At the time of the Civil War, Van Camp was a well-known dentist in Washington, D.C.. After his arrest and imprisonment in the Old Capitol Prison, he was paroled in early 1862. During the remainder of the Civil War, he continued spying for the Confederacy.
He had taken his family to California during the Gold Rush of 1849, and then traveled in the South Pacific. In the 1850s he operated a whaling supply company in Samoa, where he was appointed as Commercial Agent for the United States in the Navigator Islands (now American Samoa) from 1853 to 1856. Later in 1881 he was appointed as Commercial Agent in Fiji, serving until 1884.
==Early life and career==
Van Camp was born in 1816 in Luzerne County, Pennsylvania.
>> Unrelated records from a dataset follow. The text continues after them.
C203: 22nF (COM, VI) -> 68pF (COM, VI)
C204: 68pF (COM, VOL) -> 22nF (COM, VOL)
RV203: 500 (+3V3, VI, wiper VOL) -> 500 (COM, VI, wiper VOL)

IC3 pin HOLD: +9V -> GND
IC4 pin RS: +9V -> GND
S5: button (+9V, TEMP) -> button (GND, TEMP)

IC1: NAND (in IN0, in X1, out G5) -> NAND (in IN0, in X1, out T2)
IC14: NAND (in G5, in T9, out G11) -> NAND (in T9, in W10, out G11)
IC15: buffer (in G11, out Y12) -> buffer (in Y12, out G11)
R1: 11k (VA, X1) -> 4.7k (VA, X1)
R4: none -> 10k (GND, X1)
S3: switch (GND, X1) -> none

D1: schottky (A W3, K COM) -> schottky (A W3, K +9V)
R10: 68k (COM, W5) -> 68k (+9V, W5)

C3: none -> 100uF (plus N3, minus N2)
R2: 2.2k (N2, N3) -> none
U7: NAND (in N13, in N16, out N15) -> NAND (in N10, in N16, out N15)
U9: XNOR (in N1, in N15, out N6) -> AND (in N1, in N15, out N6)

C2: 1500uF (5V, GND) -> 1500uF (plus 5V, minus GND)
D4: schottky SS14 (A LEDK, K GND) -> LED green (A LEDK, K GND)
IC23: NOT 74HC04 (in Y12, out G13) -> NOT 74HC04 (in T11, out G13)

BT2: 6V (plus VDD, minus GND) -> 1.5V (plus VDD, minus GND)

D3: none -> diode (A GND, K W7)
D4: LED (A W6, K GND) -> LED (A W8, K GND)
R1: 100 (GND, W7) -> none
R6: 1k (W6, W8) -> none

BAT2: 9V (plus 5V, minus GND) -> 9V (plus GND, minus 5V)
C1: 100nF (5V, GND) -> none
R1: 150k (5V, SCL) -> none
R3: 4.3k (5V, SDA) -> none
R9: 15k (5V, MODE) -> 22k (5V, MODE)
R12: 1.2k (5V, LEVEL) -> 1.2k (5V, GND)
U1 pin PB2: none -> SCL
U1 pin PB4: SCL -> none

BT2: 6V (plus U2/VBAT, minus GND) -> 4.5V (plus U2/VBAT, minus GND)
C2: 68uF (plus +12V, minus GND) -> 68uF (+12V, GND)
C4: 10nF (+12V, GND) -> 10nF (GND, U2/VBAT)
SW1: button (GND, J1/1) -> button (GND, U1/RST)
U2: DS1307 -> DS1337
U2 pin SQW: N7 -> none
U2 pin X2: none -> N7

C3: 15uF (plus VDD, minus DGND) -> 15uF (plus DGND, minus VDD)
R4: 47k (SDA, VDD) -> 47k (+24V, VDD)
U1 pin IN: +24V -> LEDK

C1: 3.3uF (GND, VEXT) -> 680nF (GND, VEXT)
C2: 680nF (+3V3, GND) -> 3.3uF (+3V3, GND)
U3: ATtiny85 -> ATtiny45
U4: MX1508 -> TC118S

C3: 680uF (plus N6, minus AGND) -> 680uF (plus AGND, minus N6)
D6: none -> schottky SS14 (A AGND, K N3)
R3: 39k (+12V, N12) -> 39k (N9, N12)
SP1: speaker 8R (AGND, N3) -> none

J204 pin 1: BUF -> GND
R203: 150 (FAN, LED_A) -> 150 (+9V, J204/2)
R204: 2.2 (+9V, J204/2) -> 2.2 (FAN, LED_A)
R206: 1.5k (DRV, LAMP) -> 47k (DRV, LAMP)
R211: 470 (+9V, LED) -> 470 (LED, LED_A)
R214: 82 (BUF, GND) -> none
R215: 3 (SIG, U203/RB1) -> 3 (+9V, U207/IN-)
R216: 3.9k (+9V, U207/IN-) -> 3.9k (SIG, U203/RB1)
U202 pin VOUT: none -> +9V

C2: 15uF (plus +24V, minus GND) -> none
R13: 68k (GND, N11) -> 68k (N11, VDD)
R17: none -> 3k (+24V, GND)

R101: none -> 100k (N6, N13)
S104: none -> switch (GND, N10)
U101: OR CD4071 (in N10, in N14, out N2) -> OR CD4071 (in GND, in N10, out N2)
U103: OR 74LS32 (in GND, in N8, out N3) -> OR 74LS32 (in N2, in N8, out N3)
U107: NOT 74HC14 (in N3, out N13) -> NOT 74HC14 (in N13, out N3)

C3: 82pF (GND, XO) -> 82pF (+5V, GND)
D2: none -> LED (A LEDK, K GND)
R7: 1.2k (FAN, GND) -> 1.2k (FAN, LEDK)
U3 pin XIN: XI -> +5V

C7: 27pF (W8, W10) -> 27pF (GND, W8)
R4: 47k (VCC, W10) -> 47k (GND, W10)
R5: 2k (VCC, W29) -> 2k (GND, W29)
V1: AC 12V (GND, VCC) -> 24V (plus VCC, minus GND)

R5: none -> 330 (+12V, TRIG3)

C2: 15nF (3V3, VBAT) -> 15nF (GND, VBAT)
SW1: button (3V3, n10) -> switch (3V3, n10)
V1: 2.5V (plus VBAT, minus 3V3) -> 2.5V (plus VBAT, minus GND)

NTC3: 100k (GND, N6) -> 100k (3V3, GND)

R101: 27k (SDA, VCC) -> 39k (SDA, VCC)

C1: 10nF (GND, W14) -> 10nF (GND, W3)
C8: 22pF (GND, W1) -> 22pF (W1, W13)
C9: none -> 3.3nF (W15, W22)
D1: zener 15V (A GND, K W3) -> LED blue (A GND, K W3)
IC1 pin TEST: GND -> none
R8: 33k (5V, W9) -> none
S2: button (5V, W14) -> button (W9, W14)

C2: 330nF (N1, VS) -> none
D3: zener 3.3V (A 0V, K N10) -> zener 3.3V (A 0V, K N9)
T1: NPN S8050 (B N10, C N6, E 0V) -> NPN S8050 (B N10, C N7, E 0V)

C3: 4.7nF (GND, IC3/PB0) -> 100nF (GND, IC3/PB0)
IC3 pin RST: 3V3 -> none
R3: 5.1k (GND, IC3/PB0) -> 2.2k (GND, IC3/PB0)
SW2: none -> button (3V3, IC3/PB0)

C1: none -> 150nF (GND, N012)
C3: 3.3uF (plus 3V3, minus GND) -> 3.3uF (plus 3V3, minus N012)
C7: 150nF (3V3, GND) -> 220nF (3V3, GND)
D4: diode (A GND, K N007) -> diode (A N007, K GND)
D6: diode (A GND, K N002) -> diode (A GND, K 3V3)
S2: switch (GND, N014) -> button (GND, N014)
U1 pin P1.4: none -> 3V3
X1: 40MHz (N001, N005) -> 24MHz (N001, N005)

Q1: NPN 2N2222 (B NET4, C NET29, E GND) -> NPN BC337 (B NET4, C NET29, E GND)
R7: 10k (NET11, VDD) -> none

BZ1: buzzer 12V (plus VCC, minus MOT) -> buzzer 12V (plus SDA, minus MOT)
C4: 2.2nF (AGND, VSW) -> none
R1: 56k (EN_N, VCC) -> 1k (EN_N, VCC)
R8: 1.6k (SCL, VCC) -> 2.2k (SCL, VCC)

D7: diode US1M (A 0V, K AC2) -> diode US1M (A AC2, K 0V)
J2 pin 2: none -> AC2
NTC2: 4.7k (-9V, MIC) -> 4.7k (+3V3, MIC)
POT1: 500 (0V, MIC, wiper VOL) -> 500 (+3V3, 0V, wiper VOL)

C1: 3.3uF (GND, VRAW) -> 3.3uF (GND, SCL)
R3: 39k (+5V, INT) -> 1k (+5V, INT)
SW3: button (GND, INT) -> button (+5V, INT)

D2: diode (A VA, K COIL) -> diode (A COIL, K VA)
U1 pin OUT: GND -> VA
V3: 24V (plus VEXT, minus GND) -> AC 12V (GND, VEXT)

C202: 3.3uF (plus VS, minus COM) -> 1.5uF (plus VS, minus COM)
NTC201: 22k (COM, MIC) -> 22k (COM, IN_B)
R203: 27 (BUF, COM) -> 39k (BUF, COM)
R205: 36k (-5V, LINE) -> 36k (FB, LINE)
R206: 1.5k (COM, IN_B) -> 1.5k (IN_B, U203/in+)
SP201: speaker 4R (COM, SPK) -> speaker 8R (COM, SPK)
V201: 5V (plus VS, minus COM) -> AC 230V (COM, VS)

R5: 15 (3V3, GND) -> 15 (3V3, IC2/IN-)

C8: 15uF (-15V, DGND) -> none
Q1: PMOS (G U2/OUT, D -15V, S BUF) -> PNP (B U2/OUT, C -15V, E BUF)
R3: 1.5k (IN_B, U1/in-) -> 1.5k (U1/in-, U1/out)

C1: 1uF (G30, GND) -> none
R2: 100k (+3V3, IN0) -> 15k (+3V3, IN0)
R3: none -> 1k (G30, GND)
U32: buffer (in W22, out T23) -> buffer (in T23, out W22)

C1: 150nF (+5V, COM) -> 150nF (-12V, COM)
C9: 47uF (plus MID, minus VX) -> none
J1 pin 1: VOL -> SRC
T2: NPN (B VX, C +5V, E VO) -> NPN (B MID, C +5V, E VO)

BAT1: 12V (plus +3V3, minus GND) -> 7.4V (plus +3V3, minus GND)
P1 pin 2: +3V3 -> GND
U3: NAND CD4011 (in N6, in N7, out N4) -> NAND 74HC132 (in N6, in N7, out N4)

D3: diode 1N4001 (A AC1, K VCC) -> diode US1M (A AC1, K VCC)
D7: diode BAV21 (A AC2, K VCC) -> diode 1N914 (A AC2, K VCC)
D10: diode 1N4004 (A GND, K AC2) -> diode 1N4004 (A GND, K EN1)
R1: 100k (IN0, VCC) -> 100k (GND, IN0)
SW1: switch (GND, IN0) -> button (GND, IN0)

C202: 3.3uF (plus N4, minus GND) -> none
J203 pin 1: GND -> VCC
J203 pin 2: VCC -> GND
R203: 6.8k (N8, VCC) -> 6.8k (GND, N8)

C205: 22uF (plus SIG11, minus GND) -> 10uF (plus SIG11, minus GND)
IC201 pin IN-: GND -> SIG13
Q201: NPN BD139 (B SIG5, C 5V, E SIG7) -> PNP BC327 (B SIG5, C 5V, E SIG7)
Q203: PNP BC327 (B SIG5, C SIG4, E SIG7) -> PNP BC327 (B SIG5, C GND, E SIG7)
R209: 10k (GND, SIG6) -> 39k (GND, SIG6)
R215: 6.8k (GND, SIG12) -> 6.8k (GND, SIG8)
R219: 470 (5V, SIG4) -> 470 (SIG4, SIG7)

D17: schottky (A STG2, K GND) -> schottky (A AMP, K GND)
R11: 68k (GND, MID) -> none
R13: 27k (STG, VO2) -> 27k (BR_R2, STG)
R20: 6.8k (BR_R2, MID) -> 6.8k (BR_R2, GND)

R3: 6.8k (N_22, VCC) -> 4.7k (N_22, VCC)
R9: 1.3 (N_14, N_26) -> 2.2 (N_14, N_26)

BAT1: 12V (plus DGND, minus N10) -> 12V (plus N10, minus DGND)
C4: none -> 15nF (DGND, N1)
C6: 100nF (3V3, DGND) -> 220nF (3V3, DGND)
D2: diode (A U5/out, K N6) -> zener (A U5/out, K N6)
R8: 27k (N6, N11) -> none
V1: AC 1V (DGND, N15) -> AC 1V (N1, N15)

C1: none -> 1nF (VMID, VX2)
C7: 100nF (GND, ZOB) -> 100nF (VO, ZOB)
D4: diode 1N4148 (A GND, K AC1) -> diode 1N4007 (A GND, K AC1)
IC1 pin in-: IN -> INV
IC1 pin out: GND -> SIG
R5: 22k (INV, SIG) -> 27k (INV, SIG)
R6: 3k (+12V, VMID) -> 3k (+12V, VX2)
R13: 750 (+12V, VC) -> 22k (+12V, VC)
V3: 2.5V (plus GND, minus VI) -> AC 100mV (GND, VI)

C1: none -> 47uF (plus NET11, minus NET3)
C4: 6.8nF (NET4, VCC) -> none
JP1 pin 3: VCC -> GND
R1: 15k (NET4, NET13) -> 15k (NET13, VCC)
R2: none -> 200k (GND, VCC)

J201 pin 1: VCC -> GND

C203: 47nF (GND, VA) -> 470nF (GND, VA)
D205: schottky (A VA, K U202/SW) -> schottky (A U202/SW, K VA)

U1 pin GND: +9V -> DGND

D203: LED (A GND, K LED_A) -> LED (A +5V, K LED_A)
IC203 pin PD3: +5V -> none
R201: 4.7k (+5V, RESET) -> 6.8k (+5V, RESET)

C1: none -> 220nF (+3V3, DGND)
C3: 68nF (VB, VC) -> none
He married Maria L. Bestor of Harper's Ferry, Virginia, in about 1836.〔Jefferson County, VA, Marriage Records〕 Their son Eugene B. Van Camp was born in Louisville, Kentucky, in 1838.〔''6th Cavalry Regiment''- The Virginia History Series, M. P. Musick, 1st Ed., 1990〕 As a young man and Rebel soldier, Eugene assisted the elder Van Camp in his espionage activities for the Confederate States of America.
Aaron Van Camp practiced dentistry in Kentucky,〔Louisville, KY City Directories, 1838-1844〕 Tennessee,〔American Journal of Dental Science, 1844, p. 161〕 Maryland,〔Matchett’s Baltimore Directory, 1848-1849〕 and Washington, D.C.〔Boyd's Washington, D.C. City Directories, 1858-1886〕 During the California Gold Rush period of the late 1840s, he took his family to California.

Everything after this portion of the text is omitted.